In this example, I fixed the number of trees to 500 and tuned max_depth, min_child_weight.Hyperparameter tuning is a task that can be easily parallelized or distributed. GraphLab Create provides different running environments for such tasks. For demonstration, the following uses the local environment, but you can define environments using your local Hadoop cluster or EC2 machines.
Since 1.3, we have simplified the API for model_parameter_search:
In [8]:
def parameter_search(training, validation, target):
"""
Return the optimal parameters in the given search space.
The parameter returned has the lowest validation rmse.
"""
parameter_grid = {'features': [new_features],
'target': [target],
'max_depth': [10, 15, 20],
'min_child_weight': [5, 10, 20],
'step_size': [0.05],
'max_iterations': [500]}
job = gl.model_parameter_search.grid_search.create((training, validation),
model_factory=gl.boosted_trees_regression.create,
model_parameters=parameter_grid,
return_model=False)
# When the job is done, the result is a dictionary containing all the models
# being generated, and a SFrame containing summary of the metrics, for each parameter set.
summary = job.get_results()
sorted_summary = summary.sort('validation_rmse', ascending=True)
print sorted_summary
optimal_model_idx = sorted_summary[0]['model_id']
# Return the parameters with the lowest validation error.
optimal_params = sorted_summary[['max_depth', 'min_child_weight']][0]
optimal_rmse = sorted_summary[0]['validation_rmse']
print 'Optimal parameters: %s' % str(optimal_params)

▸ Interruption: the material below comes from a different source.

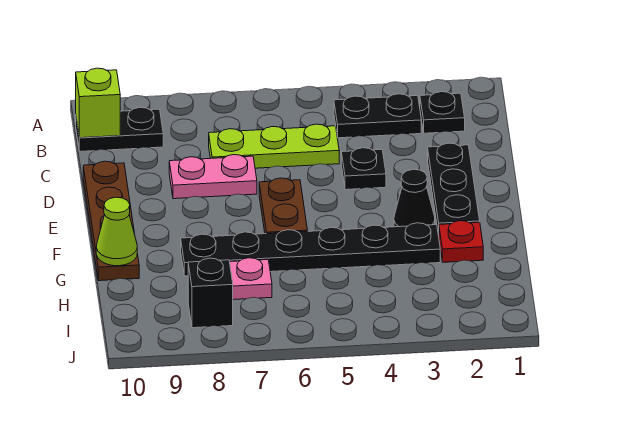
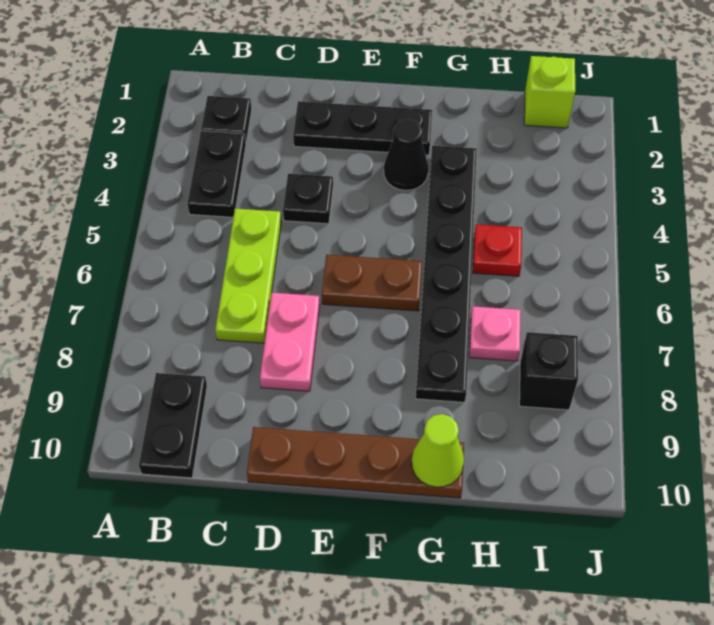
lime brick B10 level 2 -> lime brick I1 level 1
red plate G2 level 1 -> red plate H5 level 1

print 'RMSE: %s' % str(optimal_rmse)
return optimal_params
This call to get_results in the above function is blocking. While waiting, you can open up a new notebook and visualize the progress:
gl.deploy.jobs to list all the jobsgl.deploy.jobs[i].show() to open the canvas and watch the job progress.
In [9]:
training = training_sframe[training_sframe['day'] <= 16]

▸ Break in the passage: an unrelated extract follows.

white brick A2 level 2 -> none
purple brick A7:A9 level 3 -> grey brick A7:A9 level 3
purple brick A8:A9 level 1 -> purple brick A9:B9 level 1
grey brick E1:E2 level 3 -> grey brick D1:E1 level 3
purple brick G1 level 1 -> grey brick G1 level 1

validation = training_sframe[training_sframe['day'] > 16]
params_log_casual = parameter_search(training,
validation,
target='log-casual')
params_log_registered = parameter_search(training,
validation,
target='log-registered')
Doing hyperparameter search requires us to hold out a validation set from the original training data. In the final submission, we want to train models that take full advantages of the provided training data.
In [10]:
m_log_registered = gl.boosted_trees_regression.create(training_sframe,
target='log-registered',
features=new_features,
**params_log_registered)
m_log_casual = gl.boosted_trees_regression.create(training_sframe,
target='log-casual',
features=new_features,
**params_log_casual)
final_prediction = fused_predict(m_log_registered, m_log_casual, test_sframe)
make_submission(final_prediction, 'submission2.txt')
Now try submitting the new result here. (Again, you will need a Kaggle account to submit your result).
Different kinds of models have different advantages. The boosted trees model is very good at handling tabular data with numerical features, or categorical features with fewer than hundreds of categories.
One important note is that tree based models are not designed to work with very sparse features. When dealing with sparse input data (e.g. categorical features with large dimension), we can either pre-process the sparse features to generate numerical statistics, or switch to a linear model, which is better suited for such scenarios.